BALTIMORE — It was 6 a.m. on a Tuesday and Donald Mackey was walking the dog down Fait Avenue when he spotted his car.
“I knew I had parked there, so I just glanced over and saw there was no wheels on it,” said Mackey.
Mackey recently became a father, and that kind of surprise is not what he wanted to walk out to.
“It doesn’t help, ya know sleep is hard to come by, so it’s I guess I don’t need any extra stress adding to the process,” Mackey said.
All four tires and wheels are gone, and the car was left on top of smashed up crates.
It's a sight another person on this same block came out to the same morning-- and at least one other person a few streets up in Highlandtown dealt with the day before.
“The city has to start standing up for itself and calling out the bad activities, so the rest of the residents and the rest of the community are aware that this is a hot topic,” said resident Parth Patel. “I think that would dissuade some of this activity from continuing.”
It will be a few days before Mackey has new wheels, and he isn’t hopeful he will get his old tires back.

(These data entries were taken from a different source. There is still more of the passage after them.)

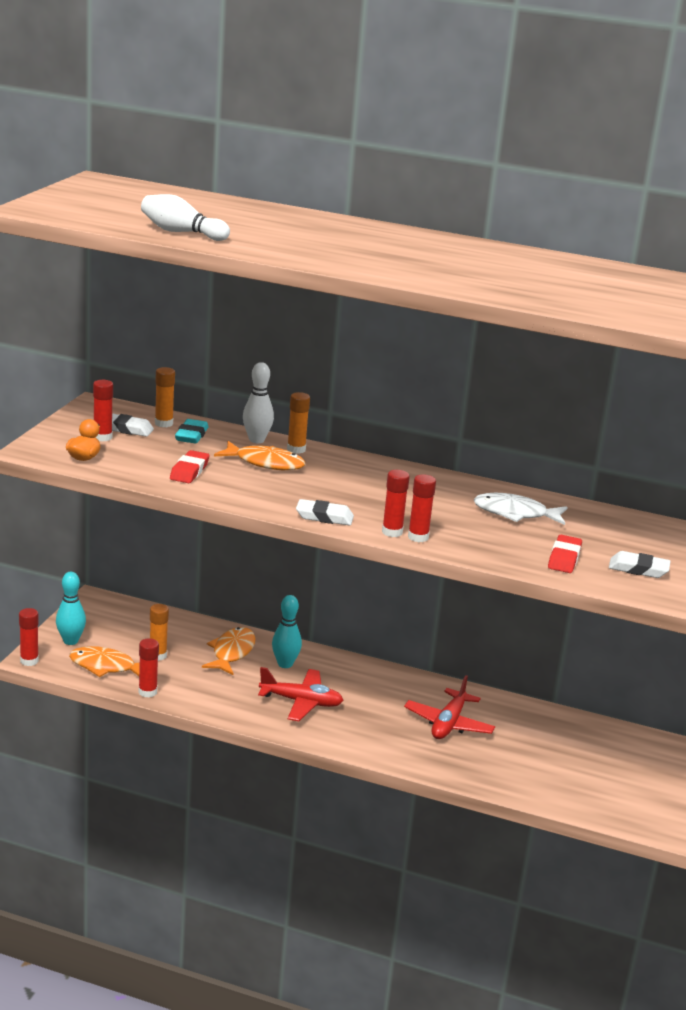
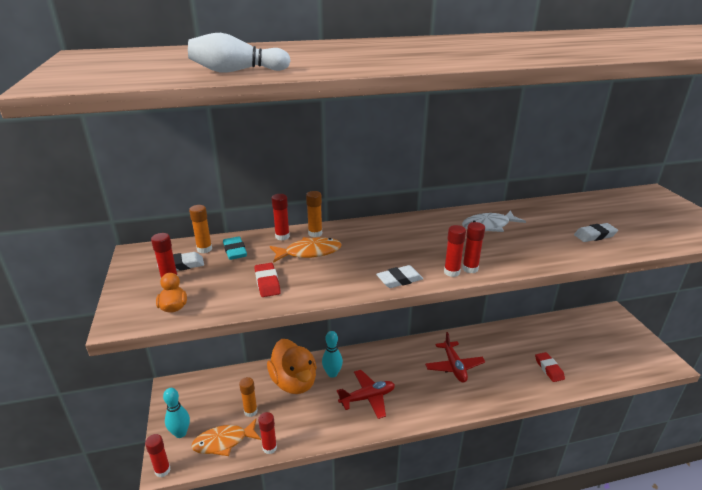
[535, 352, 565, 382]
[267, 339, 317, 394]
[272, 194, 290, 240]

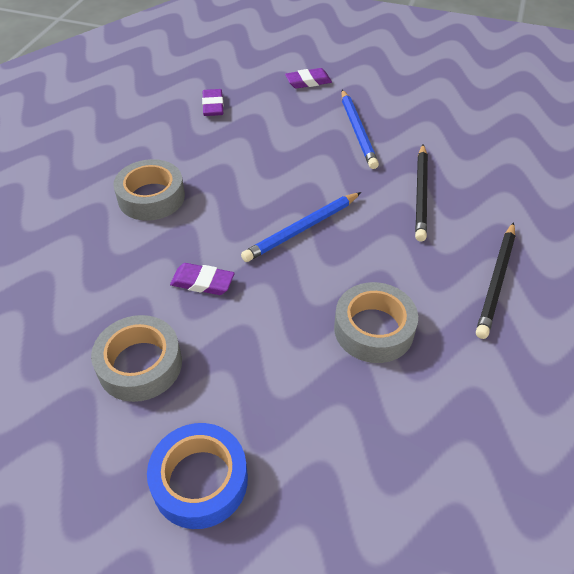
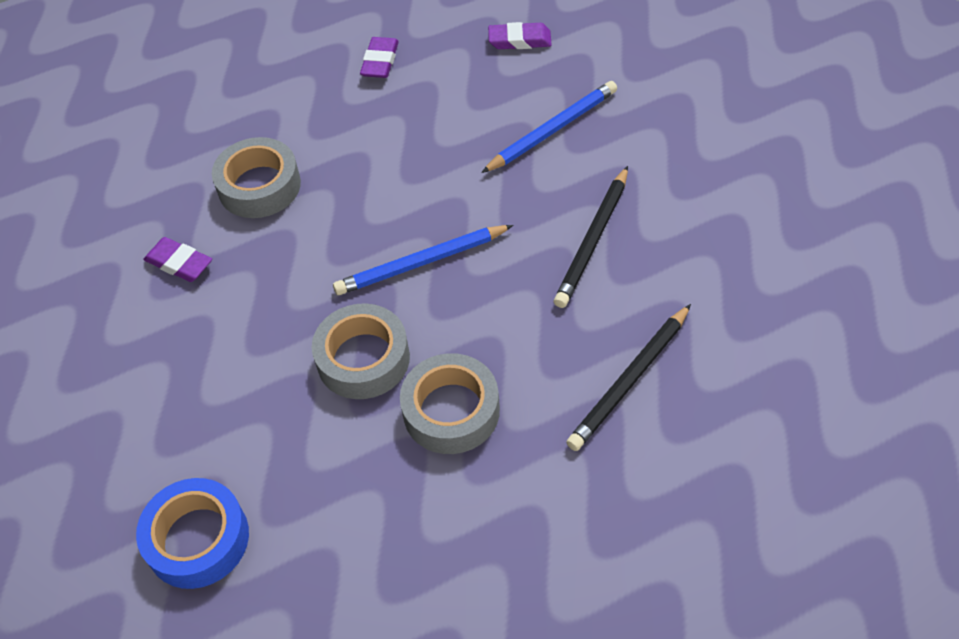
[312, 303, 410, 399]
[144, 237, 212, 282]
[481, 81, 617, 173]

“They (police) pushed me to 3-1-1. They said they were sending an officer out, I called them back like two hours later after nobody had showed, and they said they closed the ticket,” Mackey said. “They said somebody came and called me a bunch of times, but I didn’t pick up, which I guess maybe they called but I don’t have anything on my phone.”
Mackey said he has talked to the other people who had their tires stolen, and they believe they are connected.
“There’s multiple all on these little plastic soda crates,” Mackey said. “I think if they were cinder blocks it may not be as common of a calling card.”
Police and insurance agencies suggest getting tire locks on each tire, but in at least one of these incidents the car owner said that didn’t stop the tire thieves.